Arithmetric between these types is defined using the usual operators such that wavefront error approximations essentially form a commutative ring (with associativity of multiplication being approximate) expressed in a Zernike basis.

In addition, the `Zernike.Superposition(W)` and `Zernike.Product(W)` constructors (where `W` is a `Vector{WavefrontError}`) serve as direct methods for creating composite functions which group evaluate a specified expansion set when an updated set of coefficients is not required.

## Single-Index Ordering Schemes

This package uses the ANSI Z80.28-2004 standard sequential ordering scheme where applicable, but provides several functions for converting between two other ordering methods, namely Noll and Fringe. The following methods are available:

* `noll_to_j(noll::Int)`: converts Noll indices to ANSI standard indices;
* `j_to_noll(j::Int)`: converts ANSI standard indices to Noll indices;
* `standardize(noll::Noll)`: re-orders a Noll specified Zernike expansion coefficient vector according to the ANSI standard;
* `fringe_to_j(fringe::Int)`: converts Fringe indices to ANSI standard indices; only indices 1:37 are valid;
* `j_to_fringe(j::Int)`: converts ANSI standard indices to Fringe indices;
* `standardize(fringe::Fringe)`: formats a Fringe specified Zernike expansion coefficient vector according to the ANSI standard;
* `standardize(v_sub::Vector, orders::Vector{Tuple{Int, Int}})`: pads a subset Zernike expansion coefficient vector to the full standard length up to `n_max` (`1:j_max+1`).

The `Noll` and `Fringe` types are used to wrap the input coefficient vectors for the `standardize` method arguments (e.g. `standardize(Fringe(v::Vector{Float64}))`). These can also be used to convert between the ordering schemes (e.g. `Noll(fringe::Fringe)`, `Fringe(s::Standard)`).

The `standardize` fringe method expects unnormalized coefficients; the input coefficients will be re-ordered and normalized in line with the orthonormal standard. As Fringe is a 37 polynomial subset of the full set of Zernike polynomials any coefficients in the standard order missing a counterpart in the input vector will be set to zero.

For the `standardize` subset method the tuples in `orders` must be of the form `(m, n)` associated with the respective coefficients at each index in `v_sub`.

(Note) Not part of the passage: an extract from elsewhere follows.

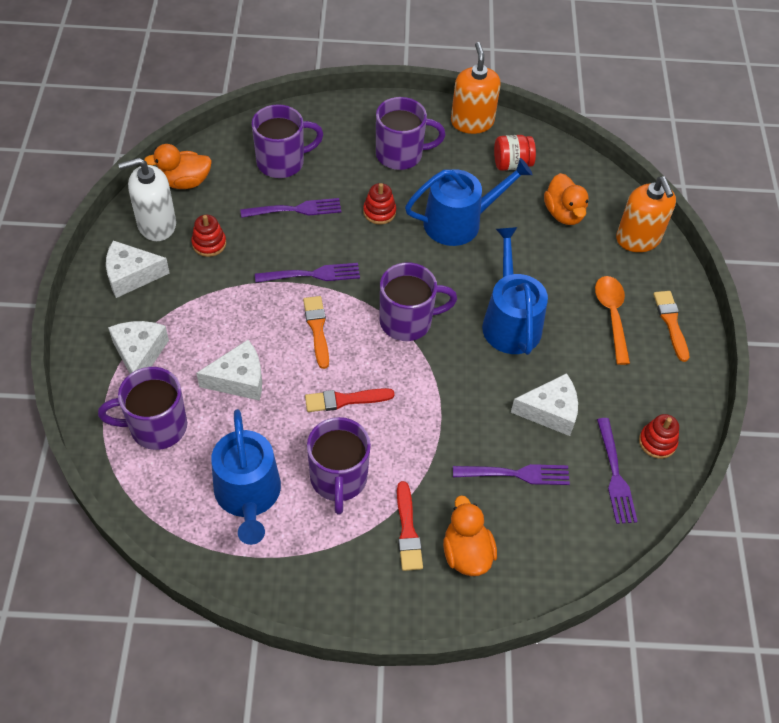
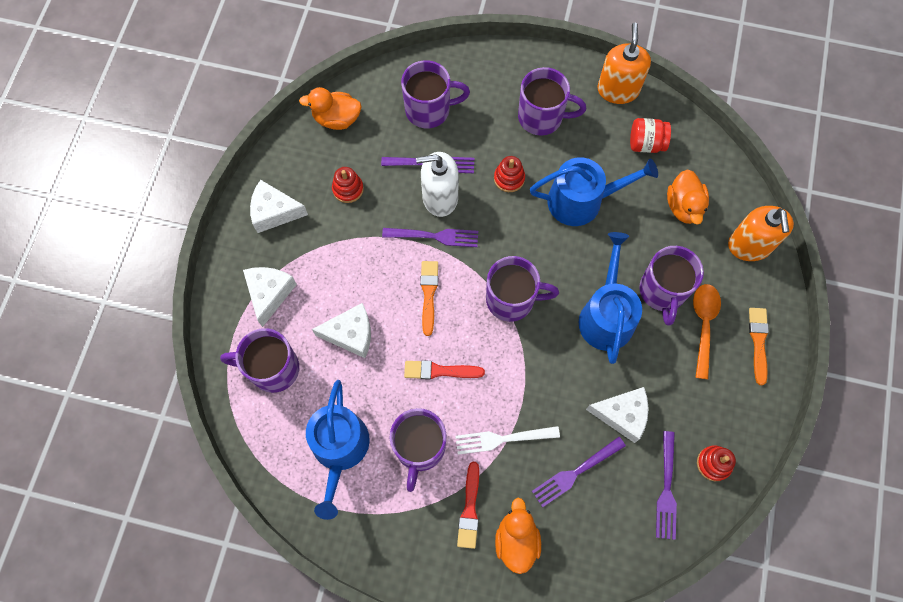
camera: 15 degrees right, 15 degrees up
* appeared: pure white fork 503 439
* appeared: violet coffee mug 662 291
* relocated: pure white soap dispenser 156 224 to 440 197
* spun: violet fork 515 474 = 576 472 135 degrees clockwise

In addition, the functions `get_j(m, n)` & `get_mn(j)` allow you to convert between the single and double indices.

## Additional Notes

* `Zernike.metrics(ΔW::WavefrontError)` exists;

* `Zernike.format_strings(m, n)` will return both the `Unicode` and `LaTeX` string representations directly;

* The `zplot` function can be invoked independently using `Polynomial` and `WavefrontError` function types, quantized wavefront errors, and Observables of each; the plot will update each time the `Observable` changes (see the docstring for more info);

* If you resize the plot window, right clicking on the figure will resize / trim the plot automatically so that it fits within the window without extra space;

* `Polynomial` and `WavefrontError` types can be indexed (zero-based) to return a specific coefficient; their full vector of coefficients can be conveniently accessed using single-argument `getindex` (e.g. `z[]`, `w[]`);

* The Zernike polynomials are currently only valid up to degree ~812 at which point the maximum coefficient approaches the maximum for double-precision floating-point numbers (~1e308);

* If you're interested in precompiling the package into a system image in order to speed up load times please see the [precompile directory](precompile) (at the moment PrecompileTools or the like is not used);

* If you're interested in only the full vector of Zernike expansion coefficients obtained through the least squares fit and want to avoid computing extra values and plotting the results you can call:
```julia
Zernike.wavefront_coefficients(ρ, θ, OPD, n_max)
```
Similarly you can do this for the radial polynomial coefficients and the NA transformed wavefront error expansion coefficients by importing the functions `radial_coefficients` and `transform_coefficients`, respectively.